19. Des invendus aux systèmes d'information

Résoudre les difficultés liées à l'augmentation des volumes relevait d'un art que l'on maîtrisait bien aux NMPP. Le problème était classique. La solution, affaire de moyens.

Pour les invendus, les choses étaient infiniment plus complexes : on les connaissait mal, on n'avait pas de modèle auquel se référer. Il fallait innover.

Mesurer, comprendre…

Dans les prévisions qu'elles faisaient en 1953, les NMPP prenaient comme base de calcul un taux de 15% d'invendus. Ce taux doit être réévalué tout au long des années 50. La situation ne devient vraiment inquiétante qu'à la fin de la décennie. La presse connait alors une de ces crises cycliques comme elle en connaîtra d'autres plus tard : en 1958, après plusieurs années de croissance, les ventes diminuent. On atteint le taux encore jamais vu de 27% d'invendus.

Raoul Bouchetal écrit aux dépositaires pour attirer leur attention sur cette croissance des bouillons. Mais cette lettre ne change rien. Les invendus continuent de progresser : 27% en 1958, 28% en 1959, 29% en 1960. Rue Réaumur, on commence à s'inquiéter. D'autant que l'on assiste, en ce début des années 60, à un tassement de l'activité tandis que les charges augmentent. Le taux de remise qui était descendu en dessous de 37% en 1954, doit être redressé. Cela représente pour les journaux une augmentation des frais de vente de 4%. Elle n'est pas facilement acceptée.

Chacun a son avis sur la question : les éditeurs critiquent les dépositaires, ceux-ci demandent, parfois vigoureusement, aux administrations de journaux de mieux régler leurs envois. Chacun renvoie sur le voisin la responsabilité de ces invendus qui augmentent le travail des uns et les coûts des autres.

Les causes du phénomène sont nombreuses, complexes. On devine qu'elles sont liées à la multiplication des titres de faible tirage, à la croissance des publications, à l'introduction d'un nombre croissant de nouveautés… On cherche, d'abord, à en savoir plus.

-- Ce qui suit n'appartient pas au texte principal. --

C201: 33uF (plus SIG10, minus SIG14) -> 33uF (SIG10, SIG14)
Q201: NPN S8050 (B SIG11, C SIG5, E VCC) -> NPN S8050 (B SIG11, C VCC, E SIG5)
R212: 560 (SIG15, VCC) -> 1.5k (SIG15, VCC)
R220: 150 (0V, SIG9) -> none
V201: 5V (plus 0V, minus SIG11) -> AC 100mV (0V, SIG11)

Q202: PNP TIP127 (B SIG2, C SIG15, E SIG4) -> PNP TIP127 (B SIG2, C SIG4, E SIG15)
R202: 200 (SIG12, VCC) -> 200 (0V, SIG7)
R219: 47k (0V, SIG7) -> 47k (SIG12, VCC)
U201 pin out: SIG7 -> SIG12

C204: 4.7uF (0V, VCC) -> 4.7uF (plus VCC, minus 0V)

On se tourne vers les chiffres. Le Conseil Supérieur des Messageries demande à son expert-comptable un rapport. Il construit ce tableau :

bouillonnage ; Hebdomadaires* ; Autres publications*
––––––––––––––––––––––––
inférieur à 20% ; 13 ; 8
de 20 à 25% ; 6 ; 13
de 25 à 30% ; 5 ; 16
de 30 à 35% ; 14 ; 23
de 35 à 40% ; 11 ; 21
de 40 à 45% ; 5 ; 23
de 45 à 50% ; 11 ; 23
de 50 à 55% ; 6 ; 20
de 55 à 60% ; 11 ; 28
de 60 à 65% ; 7 ; 17
de 65 à 70% ; 16 ; 17
+ de 70% ; 46 ; 44
–– ––
Total ; 151 ; 253
* nombre de titres

Au fil de ces analyses, on découvre que 16 des 46 hebdomadaires qui bouillonnent à plus de 70% sont des journaux de course spécialisés dans le tiercé. Ces titres, qui ne coûtent rien à fabriquer, sont vendus cher. Ils restent donc rentables malgré un taux élevé d'invendus.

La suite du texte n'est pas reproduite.